In Columbus it is past time to place a historic marker at a known site that I have written about in the past and whose history has been documented by the late Sam Kaye, Carolyn Kaye, Gary Lancaster and myself.
It is the site of the first bridge over the Tombigbee River, which was built by Black bridge builder Horace King in 1842. King built at least four bridges in Lowndes County. They were over the Tombigbee River, Yellow Creek, the Luxapalila and Catalpa Creek on the Columbus-Starkville Road. Amazingly the Yellow Creek and Luxapalila Creek bridges, though wooden, remained in use into the late 1930s.
Horace King is a fascinating story, and this year marks the 180th anniversary of the commencement of construction of King’s Tombigbee bridge at Columbus. At the time he built the Columbus bridge he was enslaved but was later emancipated. After his emancipation he continued to build bridges, becoming one of, if not the most noted bridge builders in the South. The importance of King and his story cry out for a historic marker at the site of his Columbus bridge.

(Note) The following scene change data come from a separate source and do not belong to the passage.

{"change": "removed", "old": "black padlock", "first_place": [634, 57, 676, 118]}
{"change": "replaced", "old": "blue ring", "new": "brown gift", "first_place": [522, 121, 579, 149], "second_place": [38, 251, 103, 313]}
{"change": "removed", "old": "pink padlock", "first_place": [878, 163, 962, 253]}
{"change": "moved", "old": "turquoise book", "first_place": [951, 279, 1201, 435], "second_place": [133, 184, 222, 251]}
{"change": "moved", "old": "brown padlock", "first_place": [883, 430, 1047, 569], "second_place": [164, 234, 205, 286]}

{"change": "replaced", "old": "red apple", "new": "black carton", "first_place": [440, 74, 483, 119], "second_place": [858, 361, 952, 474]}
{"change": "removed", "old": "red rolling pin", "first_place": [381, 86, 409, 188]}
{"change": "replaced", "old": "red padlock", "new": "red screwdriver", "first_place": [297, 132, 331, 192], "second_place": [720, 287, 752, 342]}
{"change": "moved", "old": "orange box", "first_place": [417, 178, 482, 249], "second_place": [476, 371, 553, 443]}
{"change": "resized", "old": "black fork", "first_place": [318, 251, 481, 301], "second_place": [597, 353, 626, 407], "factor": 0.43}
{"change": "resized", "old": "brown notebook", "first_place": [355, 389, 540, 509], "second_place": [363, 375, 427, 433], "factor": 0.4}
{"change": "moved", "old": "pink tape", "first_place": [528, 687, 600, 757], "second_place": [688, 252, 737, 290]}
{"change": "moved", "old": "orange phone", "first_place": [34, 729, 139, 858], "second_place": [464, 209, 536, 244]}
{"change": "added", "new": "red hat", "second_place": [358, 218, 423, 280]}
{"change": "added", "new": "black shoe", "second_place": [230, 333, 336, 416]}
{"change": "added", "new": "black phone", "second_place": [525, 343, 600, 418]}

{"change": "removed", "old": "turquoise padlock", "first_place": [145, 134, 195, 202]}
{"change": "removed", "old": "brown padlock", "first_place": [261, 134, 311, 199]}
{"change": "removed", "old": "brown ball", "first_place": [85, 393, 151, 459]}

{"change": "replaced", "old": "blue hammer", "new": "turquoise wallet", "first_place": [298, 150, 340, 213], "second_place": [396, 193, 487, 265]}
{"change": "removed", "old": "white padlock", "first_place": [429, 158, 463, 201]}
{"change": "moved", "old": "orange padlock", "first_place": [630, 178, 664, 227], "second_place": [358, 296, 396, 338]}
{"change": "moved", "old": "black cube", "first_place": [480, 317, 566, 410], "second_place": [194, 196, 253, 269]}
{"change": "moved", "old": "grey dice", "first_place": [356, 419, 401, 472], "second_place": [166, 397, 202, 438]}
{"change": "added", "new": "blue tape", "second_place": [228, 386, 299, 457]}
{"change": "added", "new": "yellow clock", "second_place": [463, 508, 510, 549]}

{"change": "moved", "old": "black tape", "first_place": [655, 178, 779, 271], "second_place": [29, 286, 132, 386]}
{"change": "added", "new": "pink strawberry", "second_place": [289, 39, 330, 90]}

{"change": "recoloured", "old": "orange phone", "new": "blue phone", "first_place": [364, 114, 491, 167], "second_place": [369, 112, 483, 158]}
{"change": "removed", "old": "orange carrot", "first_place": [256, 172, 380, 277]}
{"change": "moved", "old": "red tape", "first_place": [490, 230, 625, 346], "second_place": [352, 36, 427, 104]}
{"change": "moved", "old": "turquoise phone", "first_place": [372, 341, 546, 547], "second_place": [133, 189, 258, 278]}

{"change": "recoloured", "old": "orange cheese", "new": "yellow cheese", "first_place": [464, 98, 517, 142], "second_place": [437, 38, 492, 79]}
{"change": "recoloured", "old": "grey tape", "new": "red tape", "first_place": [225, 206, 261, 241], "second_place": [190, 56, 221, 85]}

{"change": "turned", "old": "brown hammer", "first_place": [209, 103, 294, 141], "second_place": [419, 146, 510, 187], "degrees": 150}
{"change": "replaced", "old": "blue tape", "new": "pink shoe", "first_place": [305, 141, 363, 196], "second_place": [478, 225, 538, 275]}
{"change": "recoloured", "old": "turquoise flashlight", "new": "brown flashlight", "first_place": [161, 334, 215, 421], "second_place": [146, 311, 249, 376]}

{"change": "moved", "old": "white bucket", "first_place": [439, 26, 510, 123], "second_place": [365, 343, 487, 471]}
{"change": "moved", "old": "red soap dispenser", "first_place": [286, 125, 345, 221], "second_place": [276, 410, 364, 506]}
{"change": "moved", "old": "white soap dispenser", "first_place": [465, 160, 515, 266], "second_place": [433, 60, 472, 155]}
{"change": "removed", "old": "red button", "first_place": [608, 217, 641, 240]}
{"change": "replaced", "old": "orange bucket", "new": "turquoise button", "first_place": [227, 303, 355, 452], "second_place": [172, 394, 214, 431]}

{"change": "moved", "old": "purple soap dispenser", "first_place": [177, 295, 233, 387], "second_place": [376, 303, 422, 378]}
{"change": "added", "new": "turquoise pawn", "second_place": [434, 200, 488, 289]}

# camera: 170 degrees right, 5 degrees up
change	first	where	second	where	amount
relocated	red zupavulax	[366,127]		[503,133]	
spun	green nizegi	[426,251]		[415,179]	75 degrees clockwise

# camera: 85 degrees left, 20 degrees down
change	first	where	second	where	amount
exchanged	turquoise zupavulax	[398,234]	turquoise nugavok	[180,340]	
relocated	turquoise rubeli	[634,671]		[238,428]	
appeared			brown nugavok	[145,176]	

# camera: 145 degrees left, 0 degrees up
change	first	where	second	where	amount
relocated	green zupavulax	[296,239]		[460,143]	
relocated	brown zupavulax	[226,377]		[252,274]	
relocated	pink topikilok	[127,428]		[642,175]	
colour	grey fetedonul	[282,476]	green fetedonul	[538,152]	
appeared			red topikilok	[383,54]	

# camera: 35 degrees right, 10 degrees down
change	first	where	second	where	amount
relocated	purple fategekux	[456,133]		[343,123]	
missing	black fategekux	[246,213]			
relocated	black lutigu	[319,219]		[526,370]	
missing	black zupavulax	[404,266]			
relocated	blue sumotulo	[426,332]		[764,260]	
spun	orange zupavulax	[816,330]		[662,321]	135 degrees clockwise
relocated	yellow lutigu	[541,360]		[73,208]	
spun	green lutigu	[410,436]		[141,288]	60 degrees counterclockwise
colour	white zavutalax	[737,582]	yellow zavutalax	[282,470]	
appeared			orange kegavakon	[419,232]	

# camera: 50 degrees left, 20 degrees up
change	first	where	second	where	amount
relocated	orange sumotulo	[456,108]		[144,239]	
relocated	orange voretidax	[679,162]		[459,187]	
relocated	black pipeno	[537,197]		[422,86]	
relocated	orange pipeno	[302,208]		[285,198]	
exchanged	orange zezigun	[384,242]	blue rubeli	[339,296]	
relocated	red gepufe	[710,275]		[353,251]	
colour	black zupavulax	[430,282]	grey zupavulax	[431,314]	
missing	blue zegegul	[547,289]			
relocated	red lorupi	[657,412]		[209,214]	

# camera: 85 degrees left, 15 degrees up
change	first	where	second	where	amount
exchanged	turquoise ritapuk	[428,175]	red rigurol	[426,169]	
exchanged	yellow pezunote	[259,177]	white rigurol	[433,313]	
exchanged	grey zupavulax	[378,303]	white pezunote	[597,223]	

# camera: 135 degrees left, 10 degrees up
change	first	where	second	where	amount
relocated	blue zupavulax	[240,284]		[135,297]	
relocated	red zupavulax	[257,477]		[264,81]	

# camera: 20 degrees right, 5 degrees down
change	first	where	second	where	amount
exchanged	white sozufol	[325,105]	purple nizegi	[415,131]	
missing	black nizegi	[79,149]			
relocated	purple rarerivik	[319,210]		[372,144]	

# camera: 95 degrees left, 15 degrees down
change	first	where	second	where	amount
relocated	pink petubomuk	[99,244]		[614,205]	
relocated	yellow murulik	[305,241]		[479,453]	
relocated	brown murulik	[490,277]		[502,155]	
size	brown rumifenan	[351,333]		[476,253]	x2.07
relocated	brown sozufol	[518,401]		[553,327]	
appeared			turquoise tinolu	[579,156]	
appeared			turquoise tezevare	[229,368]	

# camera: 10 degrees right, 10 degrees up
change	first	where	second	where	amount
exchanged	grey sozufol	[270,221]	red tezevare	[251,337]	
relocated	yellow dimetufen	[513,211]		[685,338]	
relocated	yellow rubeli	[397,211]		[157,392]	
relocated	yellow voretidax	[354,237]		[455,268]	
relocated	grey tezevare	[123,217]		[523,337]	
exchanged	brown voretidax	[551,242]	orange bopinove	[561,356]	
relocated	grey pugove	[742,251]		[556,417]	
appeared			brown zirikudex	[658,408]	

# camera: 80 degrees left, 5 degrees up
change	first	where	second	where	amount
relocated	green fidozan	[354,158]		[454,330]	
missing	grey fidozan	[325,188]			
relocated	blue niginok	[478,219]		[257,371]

Though construction of the Columbus bridge began in 1842, it was not completed until 1844. It was designed and its construction was directed by King, an enslaved person owned by Alabama and Georgia bridge builder John Goodwin. In spite of his enslavement, King was usually referred to as an architect, engineer or bridge builder. The Columbus bridge was the project of Tuscaloosa businessman Robert Jemison.
It was because of Robert Jemison, a Tuscaloosa resident with business interests in Columbus, that King came to Columbus. Jemison had purchased land around Tuscaloosa, Columbus and Pickensville, Alabama, and his nephew Green T. Hill operated his stage line out of Columbus.
Jemison also developed large grist mill and sawmill complexes at Steens on the Luxapalila near Columbus, at Tuscaloosa and at Pickensville. His Steens mill was a three-story brick building with grinding stones for both corn and wheat. By the mid-1840s the mill could produce 4,000 barrels of flour a year. The sawmill could cut up to 2,500 board feet a day.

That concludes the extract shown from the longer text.